The examples are numerous. Look at Tesla, a company that builds all-electric cars and wants to sell them direct to the consumer in order to keep the price down. These cars are sexy, great for the environment, and becoming more and more affordable. What’s the response from the competition? An appeal to the courts to block the skirting of dealership laws. An appeal to an old and wasteful system that means higher prices to the consumer and lined pockets for the middlemen. Check out what the New York Times had to say about these attempts:
Car dealers in New York, New Jersey and several other states are waging legal, legislative and regulatory campaigns to stop Tesla, the fast-growing electric-car company, from selling its vehicles directly to consumers. These moves are little more than attempts to protect an old retail model by limiting consumer choices.
How about Uber and Lyft? Having used these services, and having gotten around dozens of cities by cab, the most amazing shock to me is that taxis weren’t the ones who innovated here. With every potential customer holding a networked computer in the palm of their hand, the increased efficiency made possible by an app that handled dispatching, routing, and payment is a no-brainer. But fear and laziness win out, and now taxis are appealing to the courts to keep a system that is less efficient (which means worse for traffic and worse for the environment) and provides less customer satisfaction.
What does the New York Times have to say about this innovation and Uber’s pricing strategy with UberX?
The key to understanding Uber’s strategy is the concept of “elasticity of demand,” which is how people will react to a lower price. If consumers’ demand is highly elastic, it means that a slightly lower price will lead to people taking a lot more UberX rides.
Price elasticity. Lower prices will result in widespread adoption and greater profits. Interesting.
How about that great disrupter, Netflix? Having put video rental chains out of business and then proving that dropping an entire season of TV all at once can be a good thing, Netflix is now arguing that the classic program of “windowing” is not good for the film industry. Netflix wants to release the sequel to 2000’s smash hit Crouching Tiger, Hidden Dragon on Netflix as well as in theaters, all on the same day. The theaters (which are predominantly three companies) refused. Netflix appealed to the Imax chain, but Imax waived control of their screens to the same three aforementioned companies, who host their installations. Again, the companies refused. And again, the New York Times had fair coverage of the event, saying:
Theater chains in the United States have rallied against attempts to change the traditional model for releasing films, worried that movie fans might stay at home rather than pay for movie tickets. The theaters now typically play movies for three months without competition.
Netflix, Imax and the Weinstein Company, which is producing “Crouching Tiger,” said that movie fans were asking for new ways to watch films. “Going out to the movies is a very different experience than staying in,” said Ted Sarandos, chief content officer at Netflix. “Withholding access only invites piracy.”
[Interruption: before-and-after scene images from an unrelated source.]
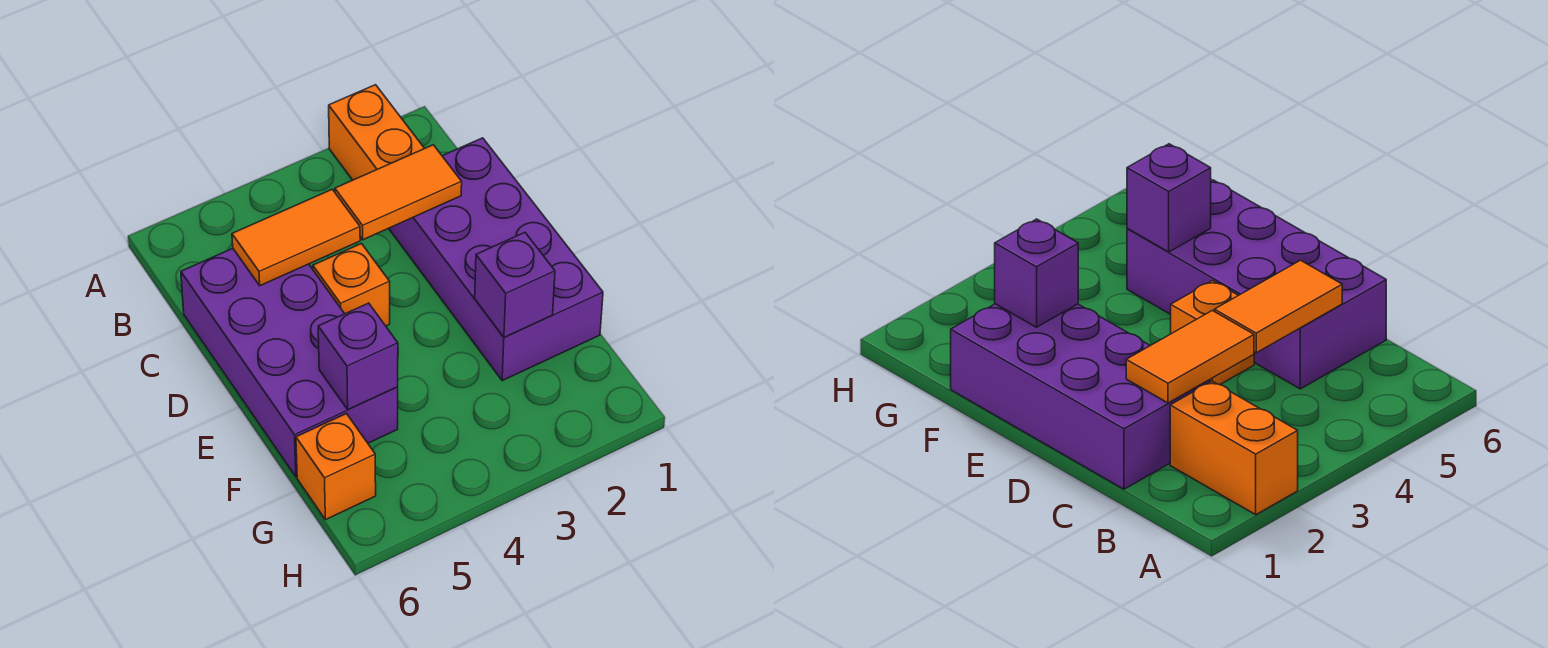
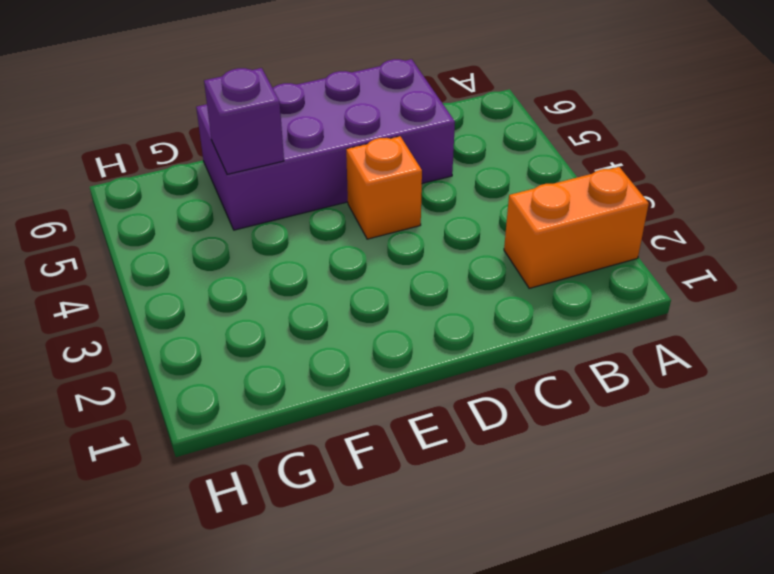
none -> purple brick C1:F2 level 1
none -> orange brick G6 level 1

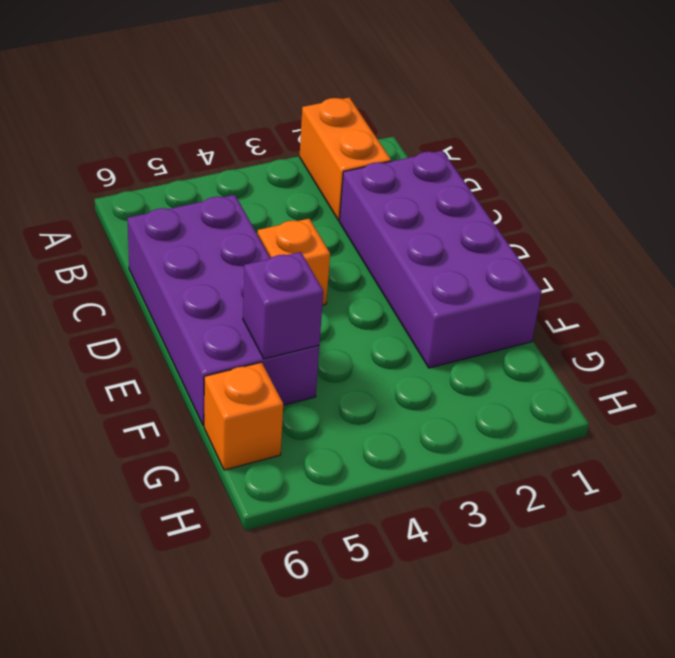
none -> orange tile C2:C3 level 2
none -> orange tile C4:C5 level 2

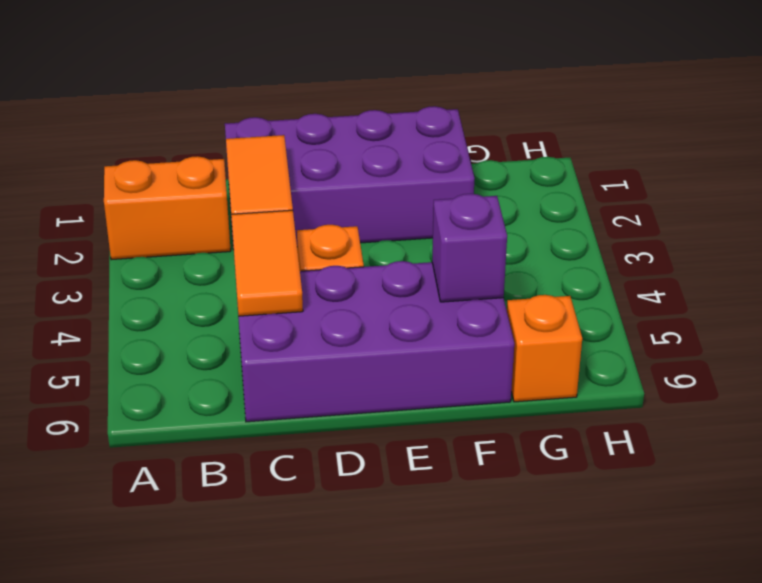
none -> purple brick F2 level 2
In cable television, customers want a la carte (the ability to choose individual channels rather than packages bloated with programming they’ll never watch), but cable providers resist. More balanced coverage from the New York Times ensued, showing both sides of the argument, with their reporter writing: “I don’t watch Animal Planet or TruTV, but I pay for them as part of a package that includes the channels I do want. The cable industry books that inefficiency as profit. It is the lucrative lifeblood of the current entertainment business.”
When Aereo provided a workaround to direct access to over-the-air networks at an affordable price, instead of providing this service to its customers, the networks appealed to the courts. Screw the customers has become the mantra of those whose industries are being disrupted. The networks won, but at least the story was covered fairly in the print media, with Aereo shown as an innovator appealing to customer demand and networks described as “titans,” “powerful companies,” and “fixtures in American living rooms for decades.”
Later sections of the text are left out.